Esta tese busca descrever como os candidatos a ingressar numa carreira de elite do estado, os fiscais, adquirem os conhecimentos necessários para se submeterem às provas dos processos seletivos de admissão da administração pública – os concursos públicos – e alcançarem a aprovação. O concurso público no Brasil é um fenômeno social de grande representatividade, cuja institucionalização foi projetada como parte de políticas públicas de profissionalização e racionalização da administração pública, em diferentes momentos da história nacional.
A tese toma como objeto a preparação para os concursos, considerada como parte de uma tradição de conhecimento propedêutica. Argumenta-se que o aprendizado durante a preparação para os concursos e a frequência dos estudantes a cursos preparatórios não se refere apenas aos conteúdos das disciplinas estudadas, mas também ao domínio das técnicas de uso desse conteúdo para fins avaliativos. Além disso, verifica-se um aprendizado incidental, que não é controlado conscientemente pelos sujeitos envolvidos.

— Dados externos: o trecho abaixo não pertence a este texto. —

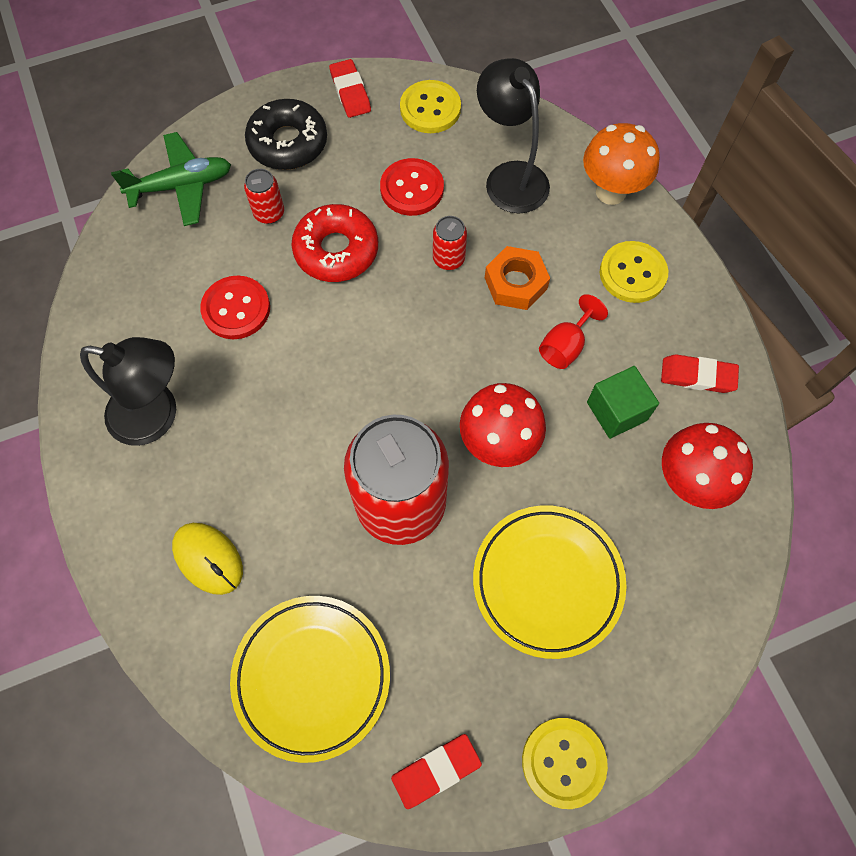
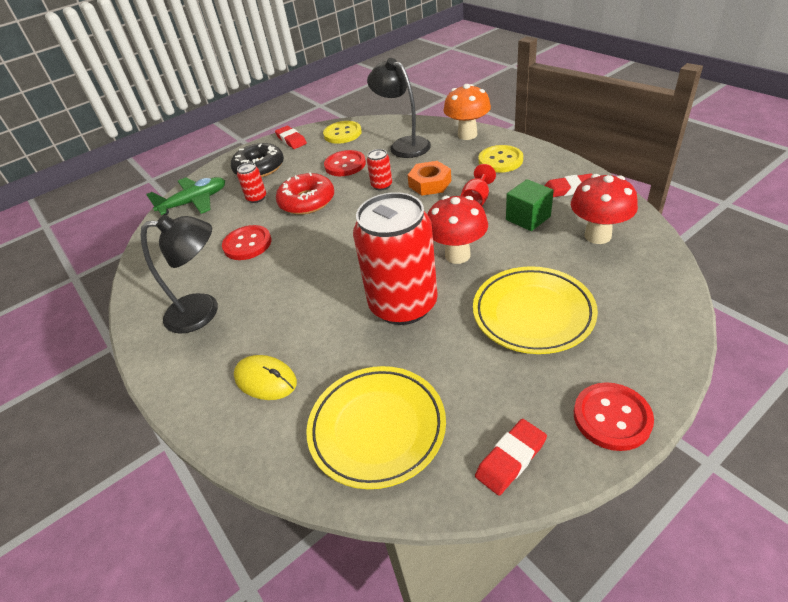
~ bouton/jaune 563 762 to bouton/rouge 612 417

Durante a preparação para os concursos os estudantes são submetidos a um processo de subjetivação da autoridade do estado que os torna afeitos a certas concepções culturais de serviço público e de funcionário público que orientam práticas burocráticas tradicionais na administração pública brasileira. Por ocorrer de múltiplas formas (observação, interação social, etc.), os significados sobre o estado implícitos nesse processo podem resultar em convicções ou suposições negativas sobre o papel do servidor em relação à sociedade, o que revela uma dimensão da aprendizagem incidental pouco estudada, que é a da codificação de experiências que reproduzem percepções negativas sobre o estado e reforça visões da prevalência de interesses particulares em face de situações cotidianas.
A metodologia de pesquisa se baseou na observação participante em dois cursos preparatórios sediados no Estado do Rio de Janeiro, efetuada entre outubro de 2015 e dezembro de 2017, além de entrevistas com professores e sócios de cursos preparatórios, e da interação com os interlocutores através de ambientes online. Outra estratégia relevante foi a análise de materiais didáticos e o levantamento de informações históricas, a partir de fontes documentais, sobre modelos de concursos públicos anteriores.